In summary, this thesis provides additional support for designating M. aoteanus as the appropriate binomial for the native New Zealand Mytilus species. Both morphometric and molecular evidence clearly distinguish M. aoteanus from the co-existing M. galloprovincialis, despite their similar feeding physiology (described here) and settlement behaviours (described elsewhere). However, ongoing hybridisation and gene flow within New Zealand could jeopardize the genetic integrity of M. aoteanus.

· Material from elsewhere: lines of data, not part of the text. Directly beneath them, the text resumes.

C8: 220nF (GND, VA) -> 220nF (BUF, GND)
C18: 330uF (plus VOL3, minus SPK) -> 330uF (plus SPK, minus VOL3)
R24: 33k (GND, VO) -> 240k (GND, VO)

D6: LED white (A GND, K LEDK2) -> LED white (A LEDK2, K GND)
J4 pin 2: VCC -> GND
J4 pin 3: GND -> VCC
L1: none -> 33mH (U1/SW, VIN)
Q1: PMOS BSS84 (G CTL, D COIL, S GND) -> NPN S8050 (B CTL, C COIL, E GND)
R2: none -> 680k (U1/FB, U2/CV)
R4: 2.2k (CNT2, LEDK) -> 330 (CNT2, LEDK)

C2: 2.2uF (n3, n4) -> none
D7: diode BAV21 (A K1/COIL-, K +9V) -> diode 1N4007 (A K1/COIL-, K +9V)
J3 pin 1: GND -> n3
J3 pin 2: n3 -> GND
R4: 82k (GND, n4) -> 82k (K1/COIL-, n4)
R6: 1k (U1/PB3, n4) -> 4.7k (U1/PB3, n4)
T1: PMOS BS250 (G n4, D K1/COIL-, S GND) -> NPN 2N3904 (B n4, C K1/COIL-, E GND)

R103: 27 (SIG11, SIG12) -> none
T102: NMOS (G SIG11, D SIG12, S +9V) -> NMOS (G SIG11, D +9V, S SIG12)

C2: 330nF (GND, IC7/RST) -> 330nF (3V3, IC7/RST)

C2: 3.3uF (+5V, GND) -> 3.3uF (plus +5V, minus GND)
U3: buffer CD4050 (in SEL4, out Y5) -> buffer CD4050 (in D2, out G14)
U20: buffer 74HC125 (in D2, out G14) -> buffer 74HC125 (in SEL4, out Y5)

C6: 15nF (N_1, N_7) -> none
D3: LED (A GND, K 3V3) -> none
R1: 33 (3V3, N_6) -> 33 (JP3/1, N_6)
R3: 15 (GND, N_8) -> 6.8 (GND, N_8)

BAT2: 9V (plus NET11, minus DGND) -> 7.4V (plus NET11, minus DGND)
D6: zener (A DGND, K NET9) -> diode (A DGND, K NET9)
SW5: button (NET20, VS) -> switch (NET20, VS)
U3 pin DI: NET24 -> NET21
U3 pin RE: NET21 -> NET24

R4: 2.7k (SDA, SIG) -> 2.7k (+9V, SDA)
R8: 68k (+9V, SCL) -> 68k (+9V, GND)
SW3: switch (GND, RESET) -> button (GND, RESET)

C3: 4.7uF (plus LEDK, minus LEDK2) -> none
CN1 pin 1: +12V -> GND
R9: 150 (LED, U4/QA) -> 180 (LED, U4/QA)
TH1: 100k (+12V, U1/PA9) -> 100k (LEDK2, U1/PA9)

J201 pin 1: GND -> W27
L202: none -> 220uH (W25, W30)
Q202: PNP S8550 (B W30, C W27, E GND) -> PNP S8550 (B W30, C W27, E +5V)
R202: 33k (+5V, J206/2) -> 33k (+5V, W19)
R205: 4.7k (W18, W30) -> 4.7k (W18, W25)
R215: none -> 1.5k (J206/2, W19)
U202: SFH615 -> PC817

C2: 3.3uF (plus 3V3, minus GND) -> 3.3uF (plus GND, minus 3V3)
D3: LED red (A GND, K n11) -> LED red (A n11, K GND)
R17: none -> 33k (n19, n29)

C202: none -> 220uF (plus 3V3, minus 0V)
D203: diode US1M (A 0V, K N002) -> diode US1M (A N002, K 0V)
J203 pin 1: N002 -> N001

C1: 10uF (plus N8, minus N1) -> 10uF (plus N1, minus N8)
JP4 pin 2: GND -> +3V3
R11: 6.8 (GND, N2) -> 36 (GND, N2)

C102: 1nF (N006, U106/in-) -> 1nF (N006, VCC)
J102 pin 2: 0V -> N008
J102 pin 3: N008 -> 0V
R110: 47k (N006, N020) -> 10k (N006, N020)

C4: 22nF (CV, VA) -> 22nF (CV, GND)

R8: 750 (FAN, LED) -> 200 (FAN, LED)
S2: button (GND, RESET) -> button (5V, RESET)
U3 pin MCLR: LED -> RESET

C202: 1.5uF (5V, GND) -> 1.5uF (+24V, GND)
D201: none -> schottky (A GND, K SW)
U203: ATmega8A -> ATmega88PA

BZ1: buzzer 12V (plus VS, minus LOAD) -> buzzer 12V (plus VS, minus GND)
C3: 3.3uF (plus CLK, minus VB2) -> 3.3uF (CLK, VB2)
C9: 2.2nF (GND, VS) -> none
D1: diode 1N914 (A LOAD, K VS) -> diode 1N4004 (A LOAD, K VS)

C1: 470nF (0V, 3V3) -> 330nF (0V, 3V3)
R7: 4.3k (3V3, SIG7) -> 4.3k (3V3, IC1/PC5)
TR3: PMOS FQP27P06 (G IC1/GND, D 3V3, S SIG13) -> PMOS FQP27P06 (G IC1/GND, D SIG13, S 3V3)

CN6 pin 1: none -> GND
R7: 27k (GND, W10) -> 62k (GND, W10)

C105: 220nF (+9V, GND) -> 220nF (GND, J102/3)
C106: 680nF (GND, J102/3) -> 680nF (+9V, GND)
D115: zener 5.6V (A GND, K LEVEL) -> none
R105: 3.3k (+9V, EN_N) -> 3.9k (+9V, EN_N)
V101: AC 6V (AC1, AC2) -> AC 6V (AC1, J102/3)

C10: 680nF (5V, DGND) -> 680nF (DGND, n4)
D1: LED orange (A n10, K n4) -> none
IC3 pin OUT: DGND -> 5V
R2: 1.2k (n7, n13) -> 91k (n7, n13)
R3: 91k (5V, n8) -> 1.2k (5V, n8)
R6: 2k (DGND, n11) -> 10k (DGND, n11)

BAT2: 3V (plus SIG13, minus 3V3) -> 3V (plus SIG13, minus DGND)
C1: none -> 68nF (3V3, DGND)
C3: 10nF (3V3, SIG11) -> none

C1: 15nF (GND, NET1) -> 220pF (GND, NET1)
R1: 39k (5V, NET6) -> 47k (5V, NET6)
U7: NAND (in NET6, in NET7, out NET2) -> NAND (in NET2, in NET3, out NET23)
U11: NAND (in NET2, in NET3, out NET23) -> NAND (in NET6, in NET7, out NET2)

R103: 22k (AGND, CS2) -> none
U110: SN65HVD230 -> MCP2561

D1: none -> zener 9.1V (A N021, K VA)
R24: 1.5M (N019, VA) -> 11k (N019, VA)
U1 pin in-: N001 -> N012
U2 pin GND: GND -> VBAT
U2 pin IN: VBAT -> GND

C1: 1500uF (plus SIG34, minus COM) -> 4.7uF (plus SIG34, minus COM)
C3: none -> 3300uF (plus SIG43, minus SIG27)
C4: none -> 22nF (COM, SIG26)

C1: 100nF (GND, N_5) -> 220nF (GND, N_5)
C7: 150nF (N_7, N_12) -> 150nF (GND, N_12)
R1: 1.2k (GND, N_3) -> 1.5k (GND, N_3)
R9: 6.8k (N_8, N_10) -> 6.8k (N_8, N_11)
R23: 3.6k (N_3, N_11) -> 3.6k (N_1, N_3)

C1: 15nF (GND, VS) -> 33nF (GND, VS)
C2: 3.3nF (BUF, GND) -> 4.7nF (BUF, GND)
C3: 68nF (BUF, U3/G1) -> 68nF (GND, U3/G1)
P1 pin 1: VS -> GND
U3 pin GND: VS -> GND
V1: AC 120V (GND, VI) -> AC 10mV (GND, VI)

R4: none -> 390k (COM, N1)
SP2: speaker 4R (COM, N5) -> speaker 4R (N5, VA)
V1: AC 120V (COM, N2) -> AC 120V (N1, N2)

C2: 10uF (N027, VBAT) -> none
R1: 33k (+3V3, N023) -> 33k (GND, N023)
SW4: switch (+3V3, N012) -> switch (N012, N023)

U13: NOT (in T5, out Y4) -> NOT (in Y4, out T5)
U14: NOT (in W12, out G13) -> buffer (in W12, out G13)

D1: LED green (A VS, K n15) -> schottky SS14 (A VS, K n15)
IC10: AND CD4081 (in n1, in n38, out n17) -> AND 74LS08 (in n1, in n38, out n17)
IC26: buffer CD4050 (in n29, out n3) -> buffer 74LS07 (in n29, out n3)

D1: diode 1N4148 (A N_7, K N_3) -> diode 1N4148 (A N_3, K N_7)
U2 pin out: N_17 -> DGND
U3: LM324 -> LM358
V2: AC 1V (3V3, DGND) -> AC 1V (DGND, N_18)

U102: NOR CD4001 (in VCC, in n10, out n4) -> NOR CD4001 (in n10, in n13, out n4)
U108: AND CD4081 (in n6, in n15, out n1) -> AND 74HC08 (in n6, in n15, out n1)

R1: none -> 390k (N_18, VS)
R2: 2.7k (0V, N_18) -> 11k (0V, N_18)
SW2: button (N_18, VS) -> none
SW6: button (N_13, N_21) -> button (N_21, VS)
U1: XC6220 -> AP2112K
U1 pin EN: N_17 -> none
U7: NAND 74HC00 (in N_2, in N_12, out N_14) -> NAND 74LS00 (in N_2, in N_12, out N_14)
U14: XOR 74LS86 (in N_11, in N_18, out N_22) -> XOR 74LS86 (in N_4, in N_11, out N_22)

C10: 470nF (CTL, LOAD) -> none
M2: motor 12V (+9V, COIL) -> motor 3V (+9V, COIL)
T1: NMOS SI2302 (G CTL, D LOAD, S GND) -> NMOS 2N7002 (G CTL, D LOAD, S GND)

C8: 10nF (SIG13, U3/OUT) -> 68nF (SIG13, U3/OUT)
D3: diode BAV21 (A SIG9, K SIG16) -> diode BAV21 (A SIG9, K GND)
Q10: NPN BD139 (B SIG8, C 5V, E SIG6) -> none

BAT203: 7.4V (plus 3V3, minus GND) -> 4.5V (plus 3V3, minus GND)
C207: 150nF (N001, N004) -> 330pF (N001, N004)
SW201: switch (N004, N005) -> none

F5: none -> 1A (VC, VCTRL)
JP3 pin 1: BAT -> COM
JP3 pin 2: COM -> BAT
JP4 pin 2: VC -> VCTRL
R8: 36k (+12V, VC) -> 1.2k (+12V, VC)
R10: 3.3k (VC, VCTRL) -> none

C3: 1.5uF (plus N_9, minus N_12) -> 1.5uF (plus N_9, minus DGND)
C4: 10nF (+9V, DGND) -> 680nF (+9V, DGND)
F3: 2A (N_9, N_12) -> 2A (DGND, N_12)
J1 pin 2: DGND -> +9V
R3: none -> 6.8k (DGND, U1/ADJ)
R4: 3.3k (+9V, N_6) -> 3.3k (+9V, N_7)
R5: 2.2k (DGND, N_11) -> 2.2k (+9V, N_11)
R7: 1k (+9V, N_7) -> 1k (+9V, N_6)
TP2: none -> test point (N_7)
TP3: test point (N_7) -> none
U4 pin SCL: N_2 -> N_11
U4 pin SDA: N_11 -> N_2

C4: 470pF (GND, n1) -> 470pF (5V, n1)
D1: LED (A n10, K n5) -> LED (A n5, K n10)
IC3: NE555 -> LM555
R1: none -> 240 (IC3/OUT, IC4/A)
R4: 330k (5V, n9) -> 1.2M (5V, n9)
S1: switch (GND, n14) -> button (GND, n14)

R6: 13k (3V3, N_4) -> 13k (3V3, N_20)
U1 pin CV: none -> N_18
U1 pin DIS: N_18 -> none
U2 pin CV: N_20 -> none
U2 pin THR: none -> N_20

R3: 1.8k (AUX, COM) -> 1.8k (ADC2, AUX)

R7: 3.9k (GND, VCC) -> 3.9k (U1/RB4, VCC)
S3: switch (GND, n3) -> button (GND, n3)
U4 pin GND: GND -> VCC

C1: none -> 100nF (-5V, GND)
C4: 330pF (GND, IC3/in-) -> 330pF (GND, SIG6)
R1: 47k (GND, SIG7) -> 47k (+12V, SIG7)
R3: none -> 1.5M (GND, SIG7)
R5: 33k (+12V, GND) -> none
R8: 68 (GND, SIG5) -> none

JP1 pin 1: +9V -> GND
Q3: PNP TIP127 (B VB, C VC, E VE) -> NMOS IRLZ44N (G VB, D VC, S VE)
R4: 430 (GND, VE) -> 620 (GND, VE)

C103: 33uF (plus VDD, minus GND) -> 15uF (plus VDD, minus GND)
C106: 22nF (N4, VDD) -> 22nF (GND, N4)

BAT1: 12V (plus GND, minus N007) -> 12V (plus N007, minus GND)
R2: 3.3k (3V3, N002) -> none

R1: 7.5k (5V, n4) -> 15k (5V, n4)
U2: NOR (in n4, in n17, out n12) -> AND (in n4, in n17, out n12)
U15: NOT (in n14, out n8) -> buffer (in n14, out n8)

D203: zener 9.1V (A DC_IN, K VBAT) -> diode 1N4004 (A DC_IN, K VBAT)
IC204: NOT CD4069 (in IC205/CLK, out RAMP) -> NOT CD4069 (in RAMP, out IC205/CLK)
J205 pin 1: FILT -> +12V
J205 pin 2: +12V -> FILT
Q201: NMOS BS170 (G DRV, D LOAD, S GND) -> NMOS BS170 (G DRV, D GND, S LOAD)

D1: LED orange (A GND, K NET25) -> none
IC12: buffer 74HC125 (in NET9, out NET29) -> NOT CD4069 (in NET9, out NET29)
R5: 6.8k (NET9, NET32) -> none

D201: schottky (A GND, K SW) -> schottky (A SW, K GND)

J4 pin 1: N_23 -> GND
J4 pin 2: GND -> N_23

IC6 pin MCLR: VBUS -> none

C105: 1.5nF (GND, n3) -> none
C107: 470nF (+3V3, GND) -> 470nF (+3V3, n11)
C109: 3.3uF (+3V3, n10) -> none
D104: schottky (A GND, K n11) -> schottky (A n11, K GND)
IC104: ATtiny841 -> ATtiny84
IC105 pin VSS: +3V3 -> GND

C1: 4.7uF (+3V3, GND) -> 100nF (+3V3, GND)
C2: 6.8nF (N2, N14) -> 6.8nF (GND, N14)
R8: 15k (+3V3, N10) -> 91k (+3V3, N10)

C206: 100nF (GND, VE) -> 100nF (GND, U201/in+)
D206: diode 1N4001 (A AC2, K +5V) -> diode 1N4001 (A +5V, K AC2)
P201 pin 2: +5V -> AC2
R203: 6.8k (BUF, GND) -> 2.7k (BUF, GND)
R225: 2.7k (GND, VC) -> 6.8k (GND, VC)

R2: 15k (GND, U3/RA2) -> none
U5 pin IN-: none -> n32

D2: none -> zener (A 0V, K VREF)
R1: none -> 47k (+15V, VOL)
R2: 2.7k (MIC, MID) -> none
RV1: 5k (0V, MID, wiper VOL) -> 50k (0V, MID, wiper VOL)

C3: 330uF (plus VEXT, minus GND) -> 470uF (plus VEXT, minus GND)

Therefore, further research into the physiological responses and phenotypic traits of M. aoteanus is crucial to better understand the distinctions between M. aoteanus and M. galloprovincialis and to develop effective strategies for mitigating the impact of the invasive species on M. aoteanus. Finally, this research contributes to our understanding of the challenges posed by blue mussel fouling in the Greenshell™ industry. This knowledge may lead to the development of more robust tools for predicting and managing the adverse effects of this group on the industry.